11. Efetivamente, resulta da avaliação psicométrica da B... a “imaturidade atribuída à sua idade”, a “possível dependência relacional dos outros, principalmente dos adultos” e a “rejeição da figura paterna”, podendo ler-se no relatório do ISS de 14-01-2020 que “A progenitora apresenta-se absolutamente convicta de que o progenitor constitui um agressor e que os convívios com a filha, mesmo com supervisão técnica, se constituem como absolutamente prejudiciais para a B..., transmitindo à criança, de forma direta e indireta, desde o início das sessões supervisionadas (dezembro de 2016, tinha a criança, à data, 4 anos de idade) até esta data (7 anos de idade), de que os contactos com o pai se revelam altamente prejudiciais, reportando-se negativamente à figura do pai, como se tratasse de elemento a banir da vida da criança”).

12. A sensibilidade da matéria em causa impõe algum recato e demanda que a menor permaneça o mais possível afastada do que vem sendo trazido aos autos, a bem do seu bem-estar e equilíbrio emocional.

13. Não se afigurando a audição da menor previsivelmente conforme com o seu interesse e nem sequer útil, proceder à mesma equivaleria a encará-la como um dever da menor e não um direito seu, em clara desconformidade com os ditames legais.

14. Para além de a menor não dever ser ouvida, também as suas poucas visitas/contactos com o pai, nos moldes em que se vêm realizando, não devem ser suspensas.

15. Isto porque, apesar da gravidade das imputações que recaem sobre o progenitor, no processo crime ainda em curso, o mesmo presume-se inocente até que transite em julgado eventual decisão condenatória, conforme decorrência do princípio da presunção de inocência, consagrado no artigo 32º, n.º 2, da Constituição da República Portuguesa.

16. Tal princípio não tem o seu âmbito de aplicação restringido à área criminal, antes se impondo em todas as perspetivas da realidade, ainda que se entendam algumas cautelas para salvaguarda de outros princípios, como o do interesse do menor.

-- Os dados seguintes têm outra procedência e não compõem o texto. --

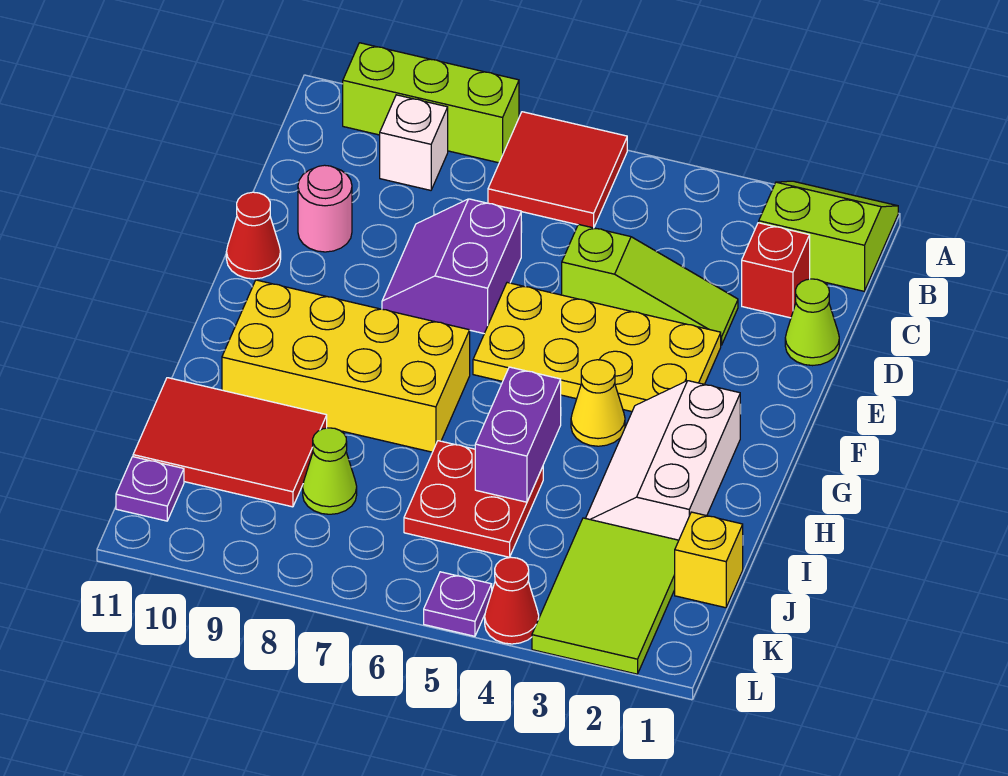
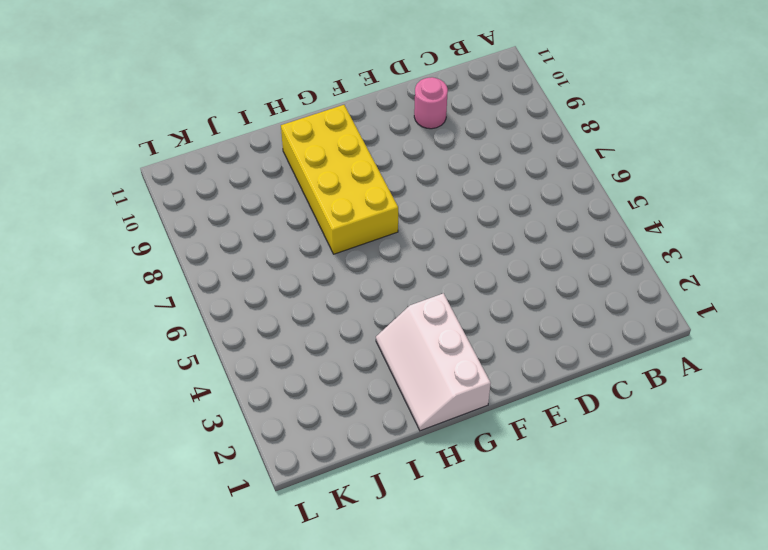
white slope G1:H3 level 1 top G -> white slope G2:I3 level 1 top 2
none -> lime slope A1:B2 level 1 top B
none -> red tile A6:B7 level 1
none -> lime brick A8:A10 level 1

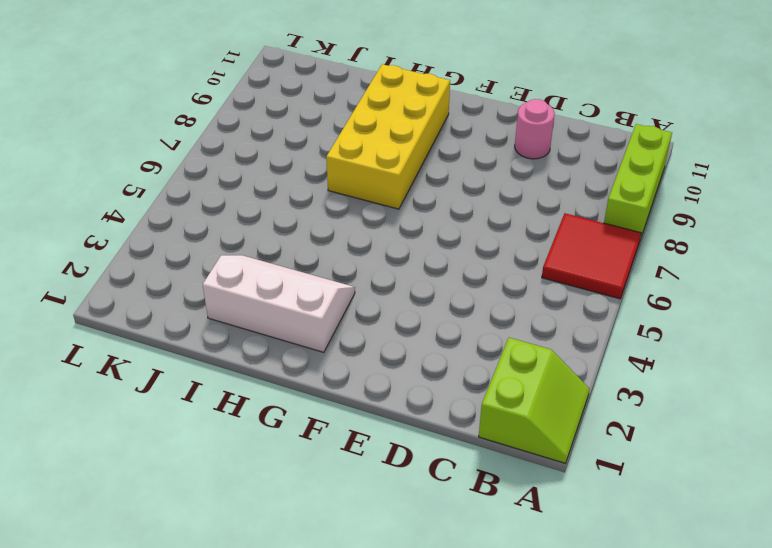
none -> white brick B9 level 1
none -> red brick C2 level 1
none -> lime cone D1 level 1

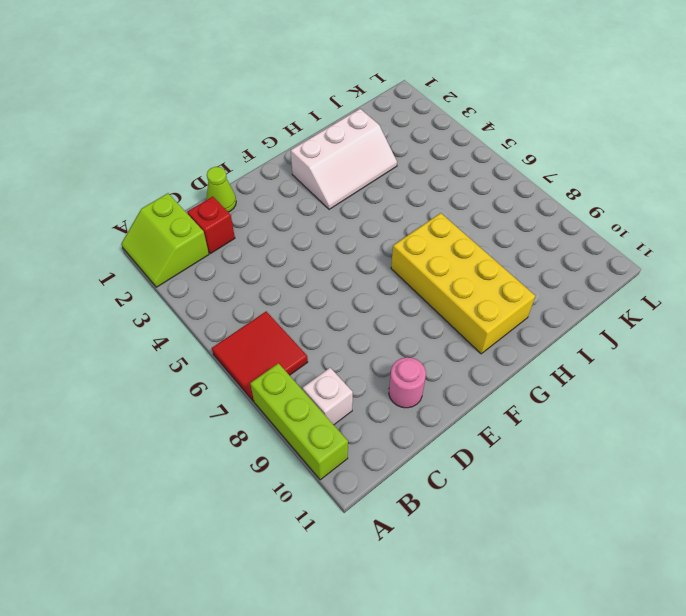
none -> lime slope D3:D5 level 1 top 5
none -> purple slope D7:E8 level 1 top 7
none -> yellow plate E3:F6 level 1

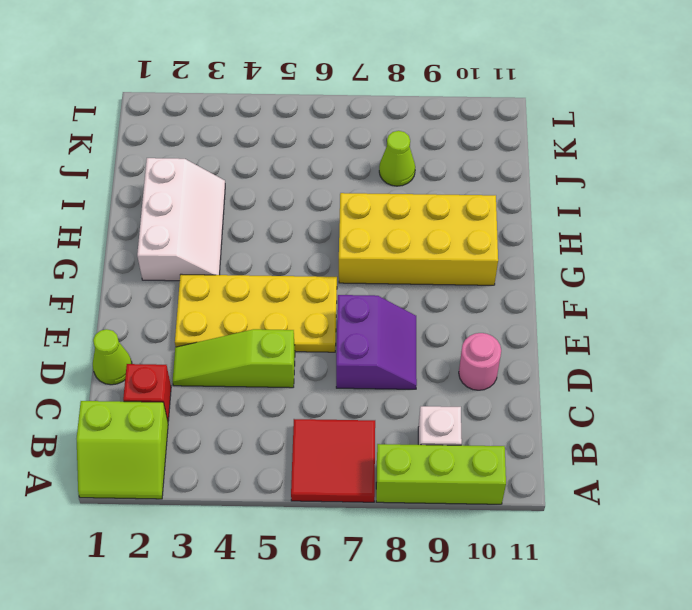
none -> red cone E11 level 1
none -> yellow cone G4 level 1
none -> red plate I5:J6 level 1

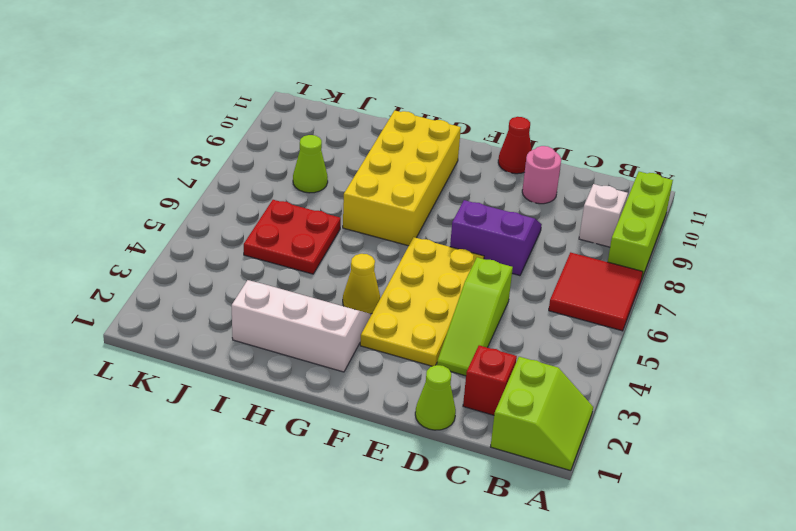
none -> red tile I9:J11 level 1
none -> yellow brick J1 level 1
none -> lime tile J2:L3 level 1

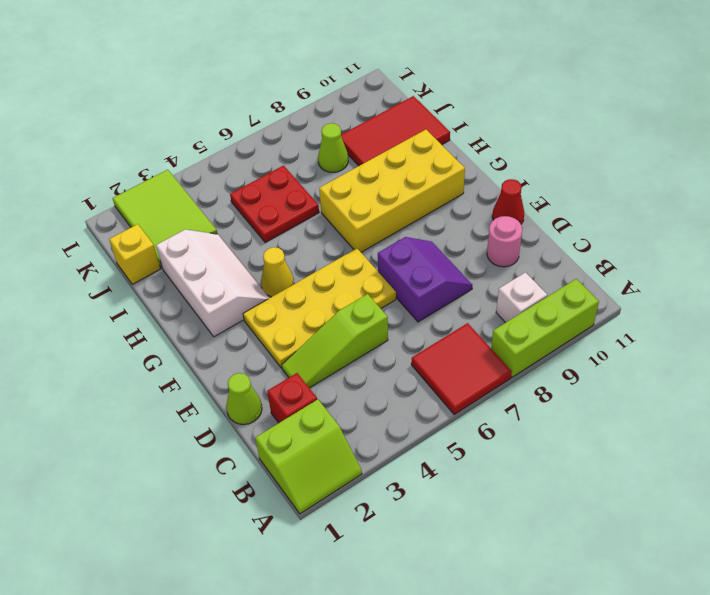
none -> purple plate K11 level 1
none -> red cone L4 level 1
none -> purple plate L5 level 1

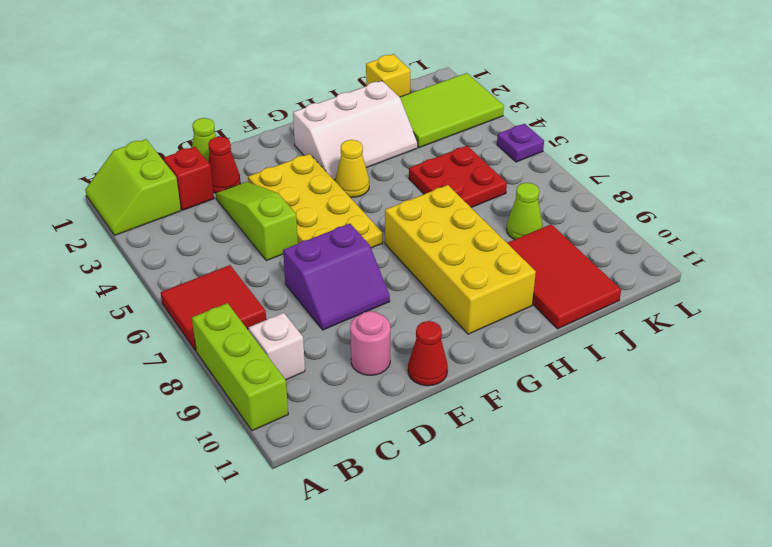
red cone D2 level 1 -> red cone L4 level 1
none -> purple plate K11 level 1
none -> purple brick H5:I5 level 2

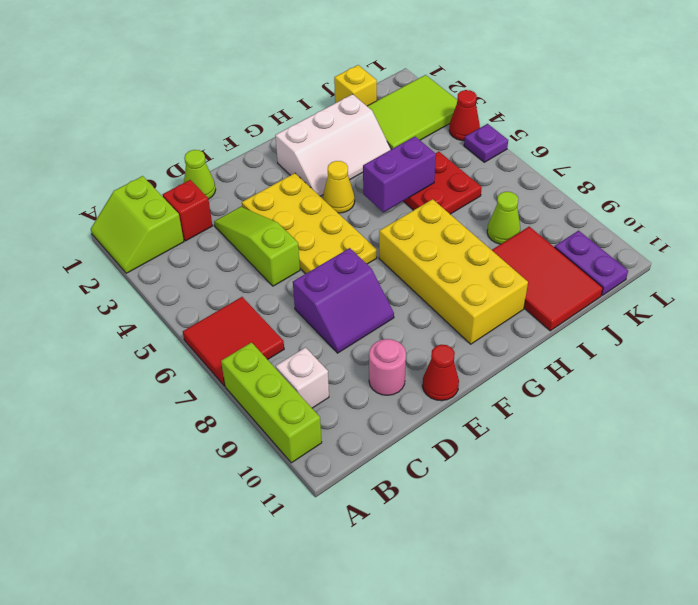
purple plate K10:K11 level 1 -> purple plate K11 level 1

17. Assim, a manutenção do regime de visitas/contactos vigente afigura-se como a solução de compromisso e compatibilização entre tais princípios da presunção de inocência, por um lado, e do interesse do menor, por outro lado, sem que da mesma resulte prejuízo relevante para qualquer um deles e muito menos para a menor.

18. De facto, por tal regime a menor apenas tem de estar na mesma sala que o pai uma vez por semana, por período máximo de uma hora, e sempre na presença dos técnicos do ISS que já conhece e com os quais se sente à vontade e protegida.

19. Para além disso, a menor não tem de falar com o pai, olhar para ele ou permitir que ele se aproxime de si.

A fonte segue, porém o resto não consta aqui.